As I read these meandering early chapters, I found myself wondering what Vrekhem was building up to. The answer is more complicated and fuzzy than can be dealt with in this space, but it involves the idea that man is a step along a chain of evolution from ape to superman and that he carries within himself the capacity to become a godlike being in his own right - presumably getting closer to God in the process. Anyone familiar with the writings of Sri Aurobindo (of whom Vrekhem has been a follower for decades) will recognise the influence of Aurobindo's "supramind" concept in these passages.

This leads Vrekhem to formulate vague-sounding sentences like “As long as what is real can only be approached from the outside, the reality cannot be known” and “Truth, to be known, has to be realised, lived, and as such is always an approach, conditioned by the earthly circumstances of the beings who dedicate their life to this kind of realisation.” And perhaps most tellingly: “If God is omniscient and omnipotent, the Divine Mind must be of a different order, it must be a supermind, which is a word, a label covering by definition something of which we can have no idea.”

Aha! Here at last we have that old sophism: God belongs to a different order of things, hence science cannot touch or understand him. “Real truth” can only be ascertained by “direct personal experience”. But what does this random prescription amount to exactly, and where might unquestioning faith in personal experience (as a foolproof universal formula for enlightenment) lead us? What if Sri Jabberwockee Singh were to sit in solitude for a period with his eyes closed, and by this process acquire the mystical realisation that the Flying Spaghetti Monster is the root of all things and that the only way to gratify Him is to consume endless quantities of chilled beer until Oneness is attained? Will Vrekhem respect the veracity of my “direct personal experience”, and will he join me for that eternal drink?

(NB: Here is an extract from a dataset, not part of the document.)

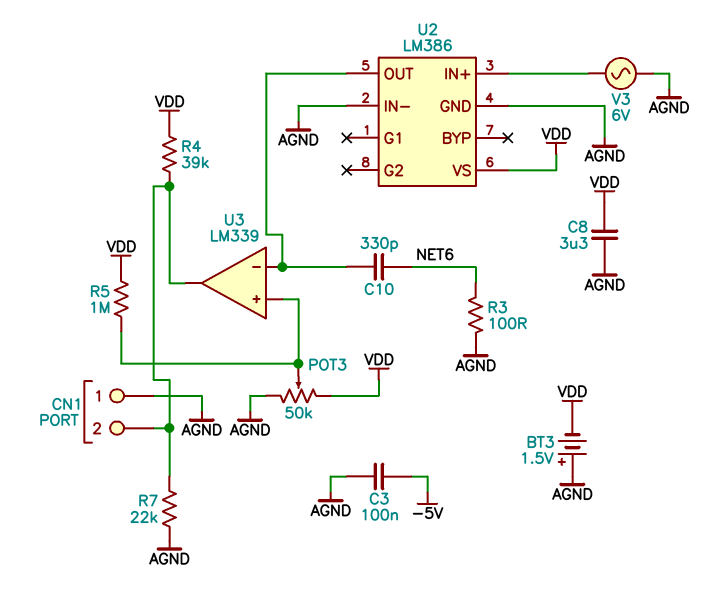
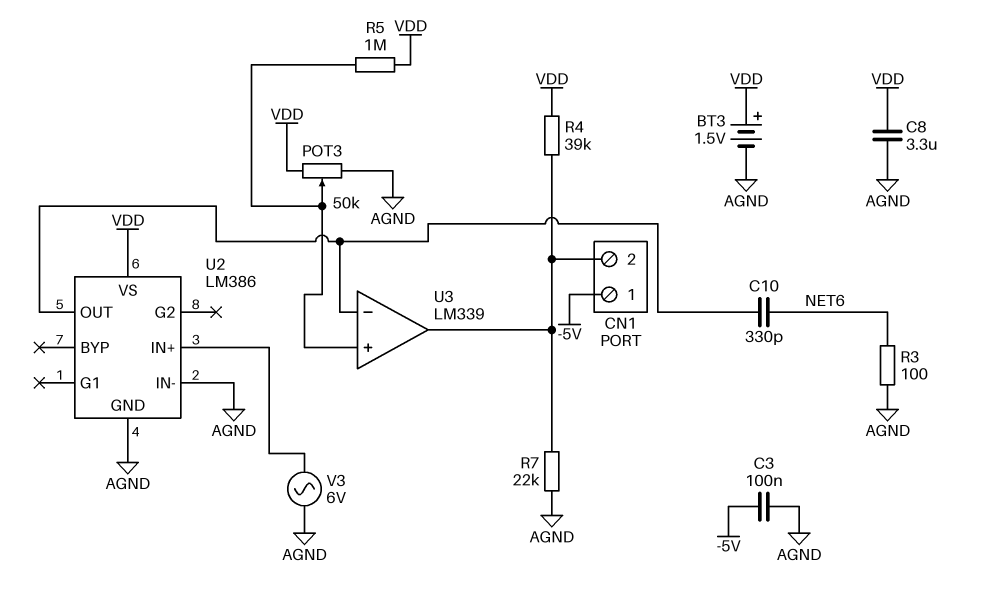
BT3: 1.5V (plus AGND, minus VDD) -> 1.5V (plus VDD, minus AGND)
CN1 pin 1: AGND -> -5V

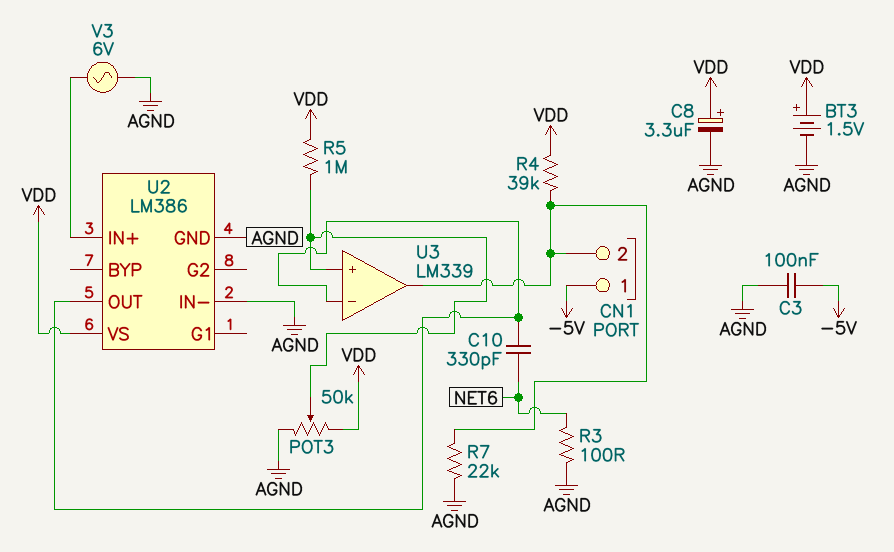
C8: 3.3uF (AGND, VDD) -> 3.3uF (plus VDD, minus AGND)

I don’t mean to sound flippant – there is food for thought in Vrekhem’s book, for those who have the patience to sift it out. As he says:
If science is materialistic, it is because to us, beings incarnated in matter, only matter is directly perceptible to our senses, and only experiments with material objects are communicable and repeatable… [But] at fault is the fact that this materialism has been declared the exclusive metaphysical basis of the understanding of anything whatsoever … Our knowledge is incomplete. The knowledge of our world and ourselves is incomplete.
There is little in the above passage that any thinking person would wish to argue with. But at risk of exposing myself as a “shallow materialist”, I think good science must shoulder most of the burden of revealing further, demonstrable truths about our existence. If God does after all exist, He (or She, or It, or whatever floats your ark) can be held responsible for the fact that “only matter is directly perceptible to our senses”. Being a darned good scientist Himself, I think He would approve of His biggest-brained creations using rigorous, testable methods (while of course simultaneously trying to lead an altruistic and productive life) rather than following an approach that can be used to believe in anything they want to believe.